Why is that? Why do human beings seemingly lose the ability to restrain their impulses, their self-control? Researchers at the University of Toronto have found a clue, based upon psychological tests and brain scans.

They asked a group of volunteers to suppress any emotions while watching an upsetting movie. The idea was that the volunteers would deplete their internal resources for self-control by trying to restrain their emotions.

After the movie, the volunteers were asked to rate their ability to suppress their feelings on a scale of 1 to 9, then take a Stroop test, which involves naming the color of printed words (i.e. saying red when reading the word "green" in red font). Doing so is difficult; it requires a significant amount of mental self-control.

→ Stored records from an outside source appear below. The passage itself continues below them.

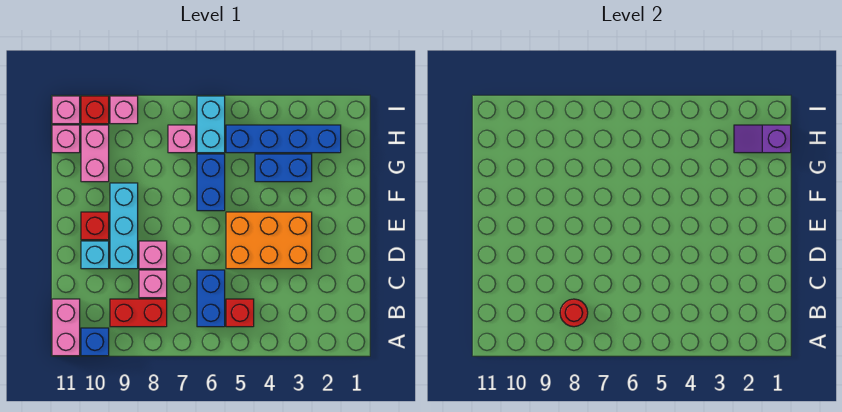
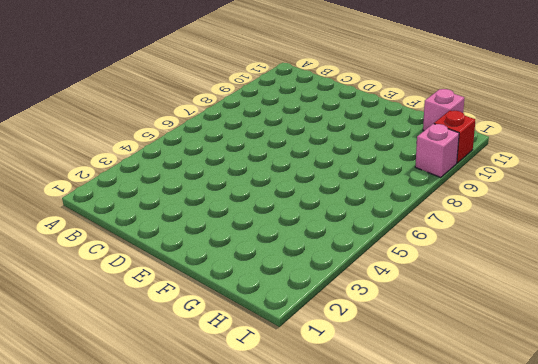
none -> blue brick A10 level 1
none -> pink brick A11:B11 level 1
none -> red brick B5 level 1

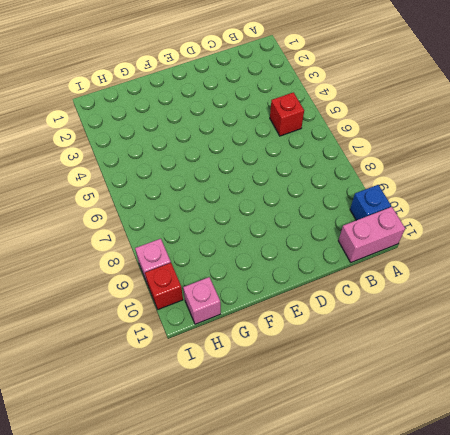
none -> blue brick B6:C6 level 1
none -> red brick B8:B9 level 1
none -> pink brick C8 level 1

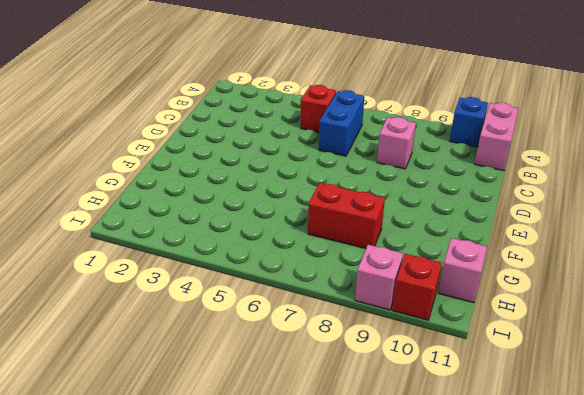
red brick G7:G8 level 1 -> red brick B8:B9 level 1
none -> orange brick D3:E5 level 1
none -> pink brick D8 level 1
none -> cyan brick D9:F9 level 1

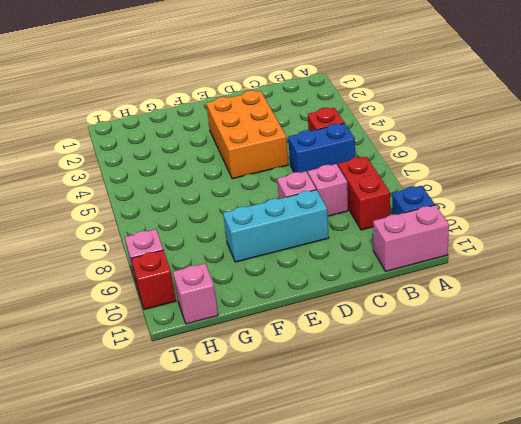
none -> cyan brick D10 level 1
none -> red brick E10 level 1
none -> blue brick F6:G6 level 1

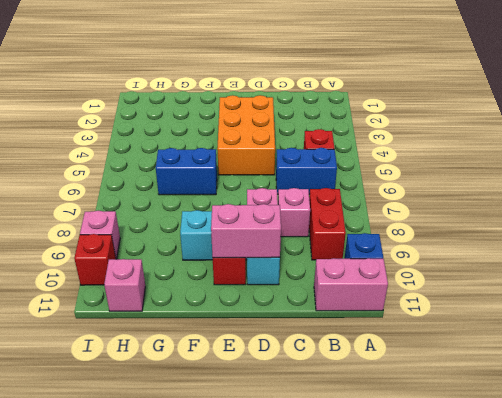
pink brick D10:E10 level 2 -> pink brick G10:H10 level 1
none -> blue brick G3:G4 level 1
none -> blue brick H2:H5 level 1
none -> cyan brick H6:I6 level 1

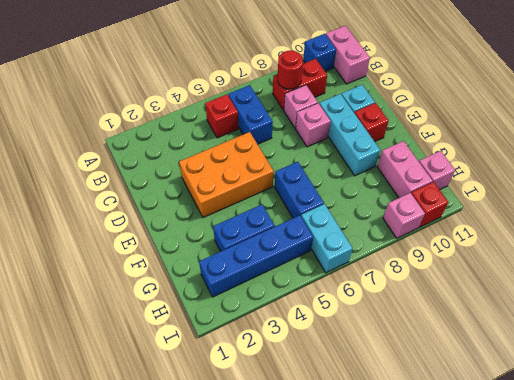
none -> pink brick H7 level 1
none -> pink brick I11 level 1
none -> purple slope H1:H2 level 2 top 1

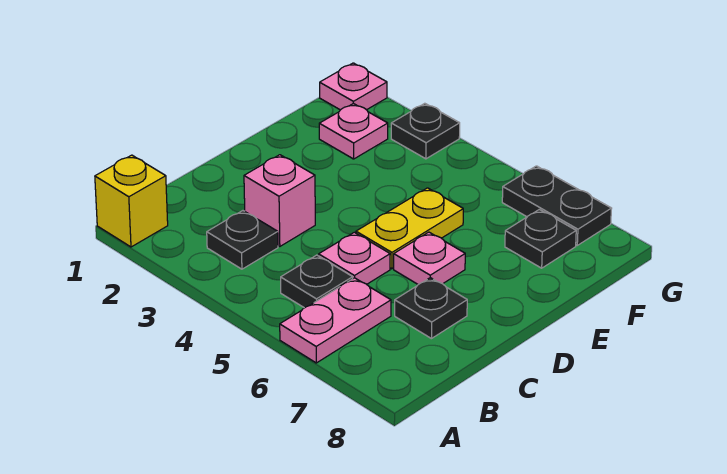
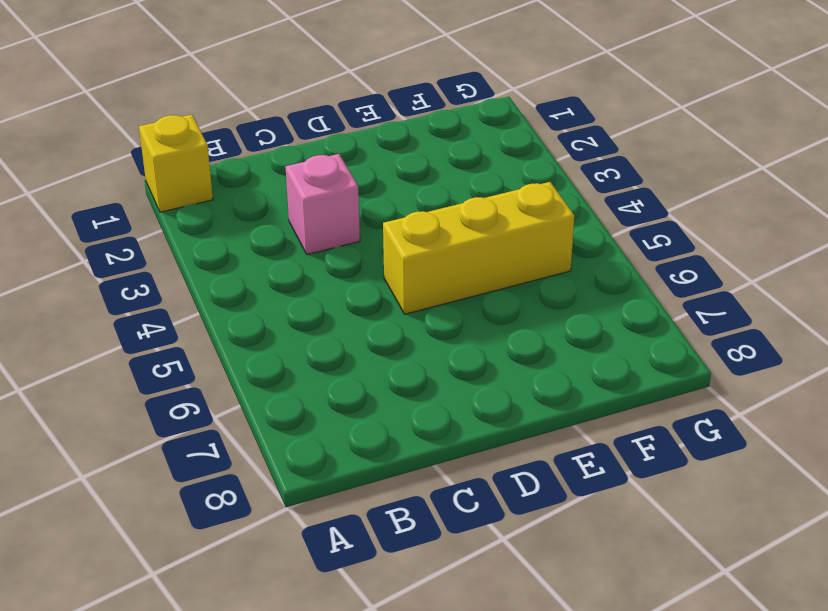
yellow brick D5:F5 level 1 -> yellow plate D5:E5 level 1
none -> pink plate A6:B6 level 1
none -> black plate B3 level 1
none -> black plate B5 level 1

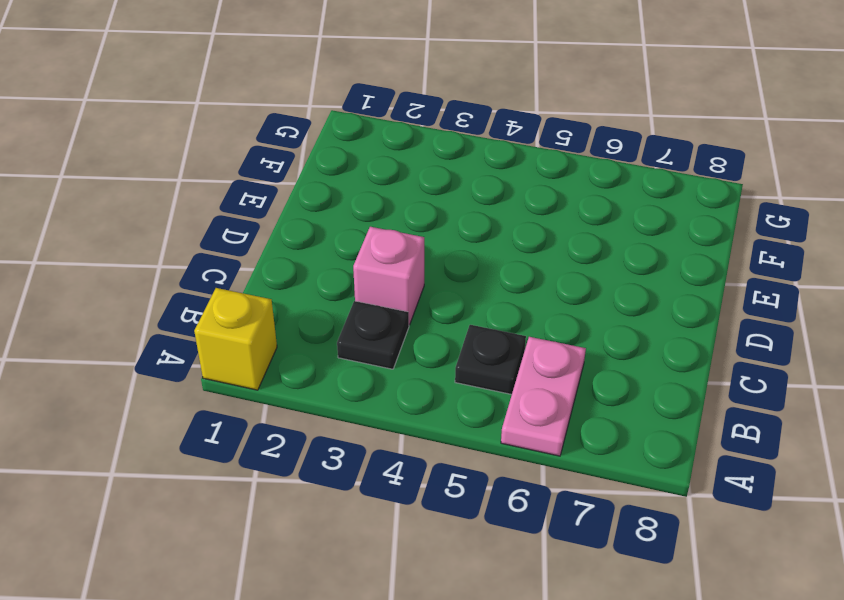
none -> pink plate C5 level 1
none -> black plate C7 level 1
none -> yellow plate D5:E5 level 1

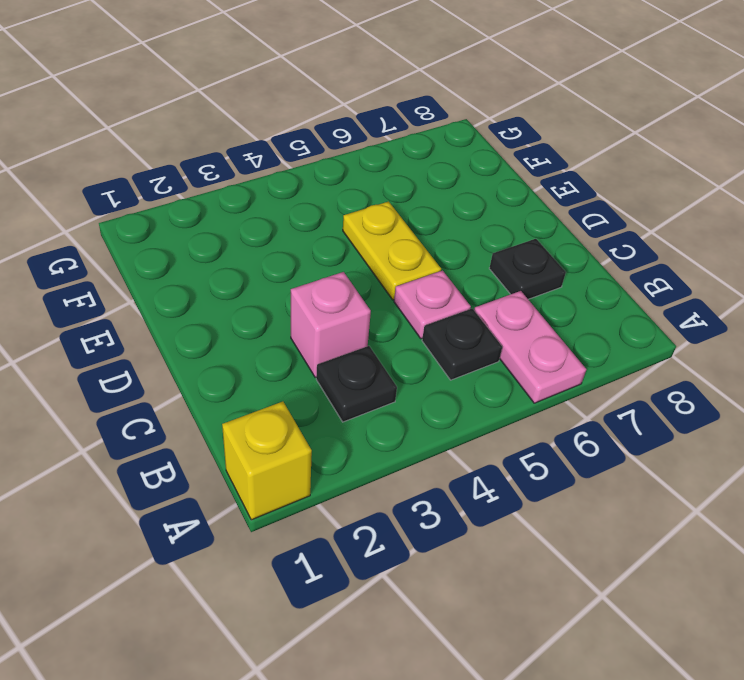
none -> pink plate D6 level 1
none -> pink plate F2 level 1
none -> black plate F7 level 1

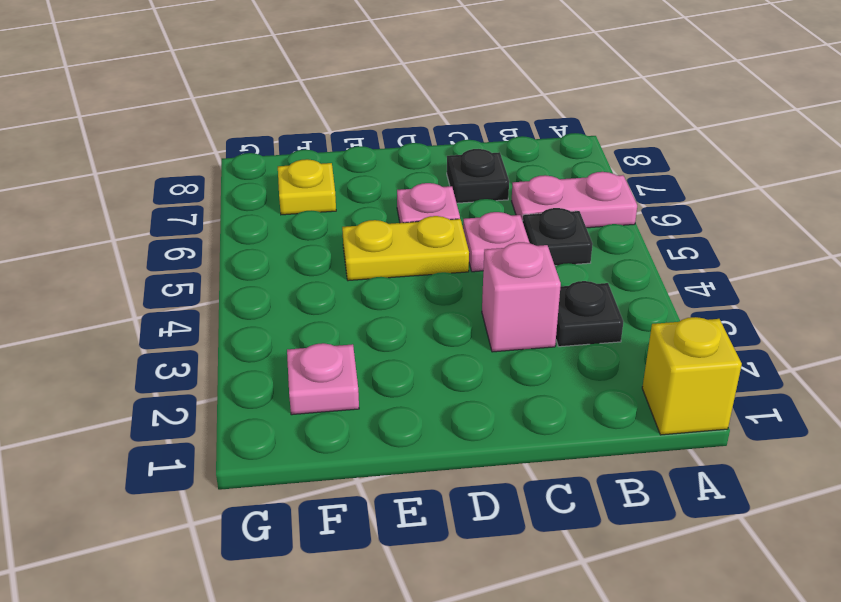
yellow plate F7 level 1 -> black plate F7 level 1
none -> pink plate G1 level 1
none -> black plate G3 level 1
none -> black plate G6:G7 level 1

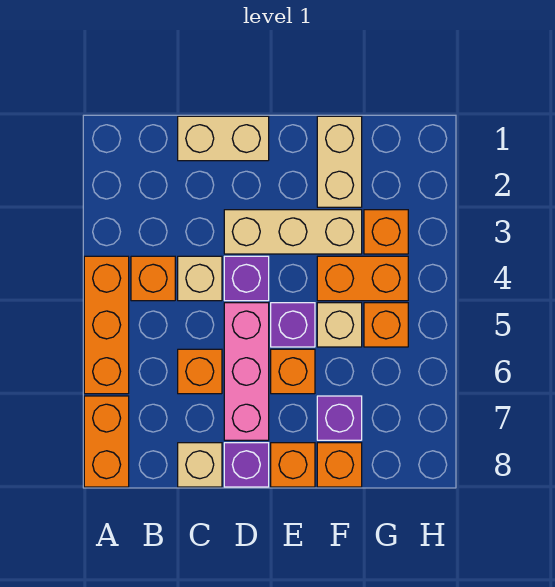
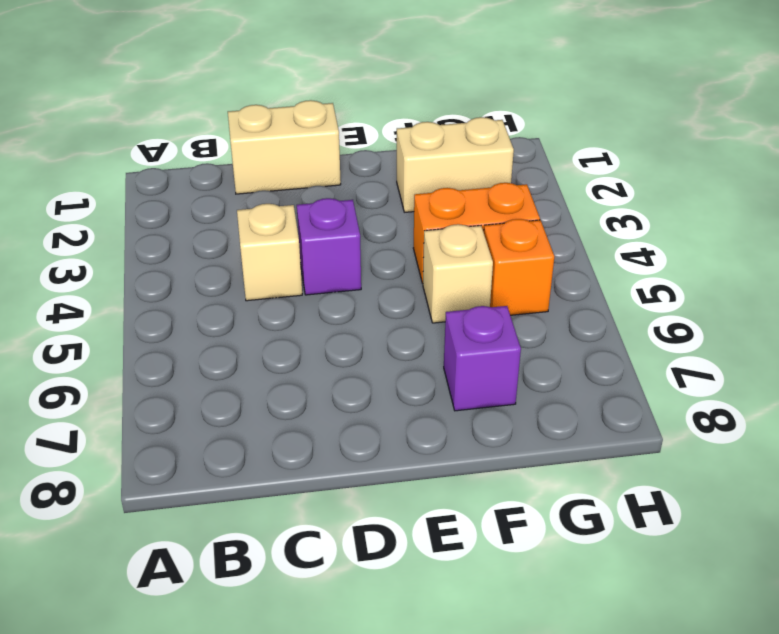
tan brick F2:G2 level 1 -> tan brick F1:F2 level 1
none -> orange brick A4:A6 level 1
none -> orange brick A7:A8 level 1
none -> orange brick B4 level 1

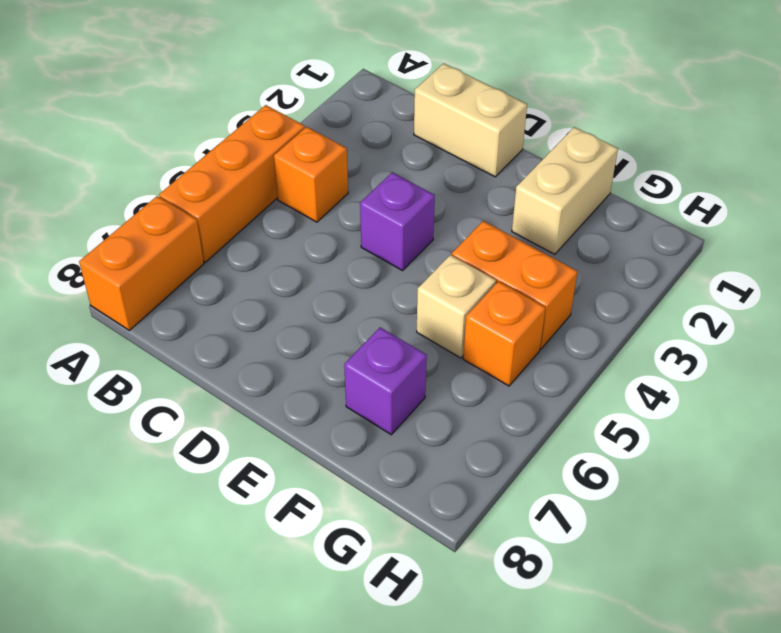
none -> tan brick C4 level 1
none -> orange brick C6 level 1
none -> tan brick C8 level 1

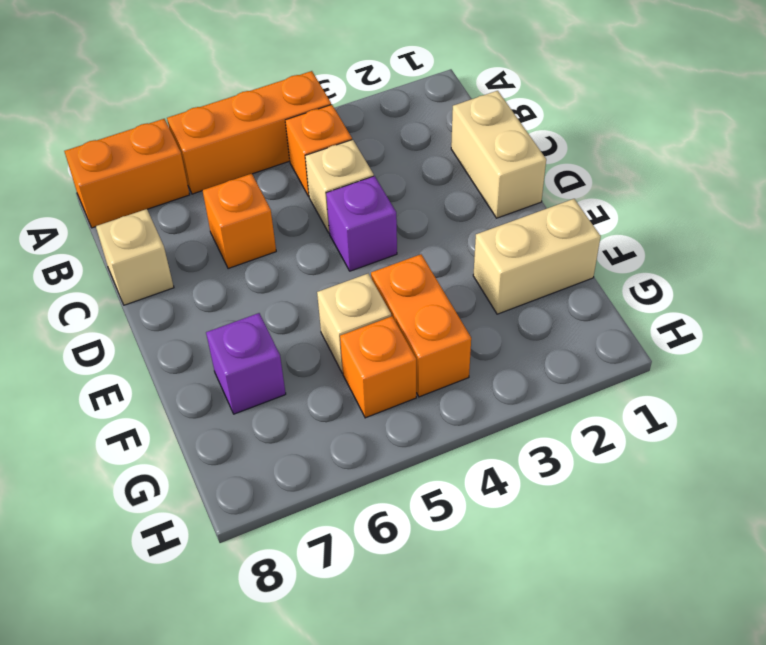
none -> tan brick D3:F3 level 1
none -> pink brick D5:D7 level 1
none -> purple brick D8 level 1

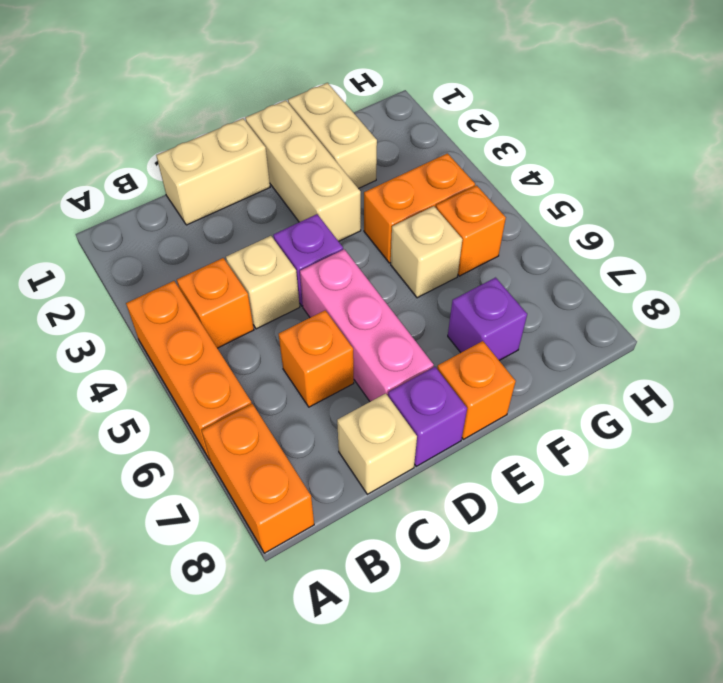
tan brick E1:E3 level 1 -> tan brick D3:F3 level 1
none -> purple brick E5 level 1
none -> orange brick E6 level 1
none -> orange brick F8 level 1

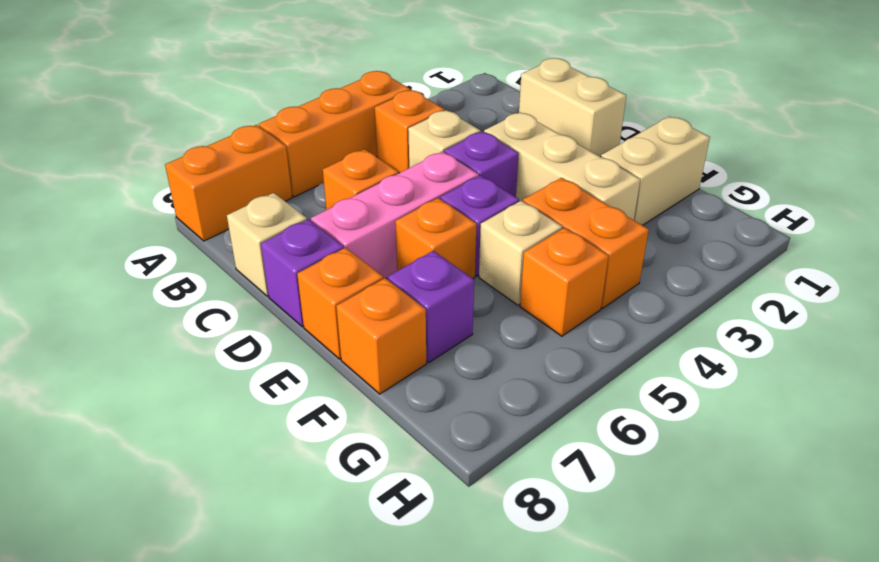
none -> orange brick G3 level 1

The researchers found that those who most suppressed their emotions during the movie performed worse on the Stroop test, indicating that they had used up their mental resources holding back tears during the film.

An EEG, performed during the Stroop test, confirmed the results. Normally, when a person deviates from a goal (in this case, wanting to read the word, not the color of the font), increased activity occurs in a part of the brain called the anterior cingulate cortex, which alerts the person that he is veering off course.

But researchers found much weaker activity in this region for the volunteers who had suppressed feelings during the movie. In other words, after the volunteers engaged in one act of self-control (watching the movie), their brains weren't quite up to the next act.

BRAIN SWEAT ANSWER

The hands of a clock: hour, minute and second.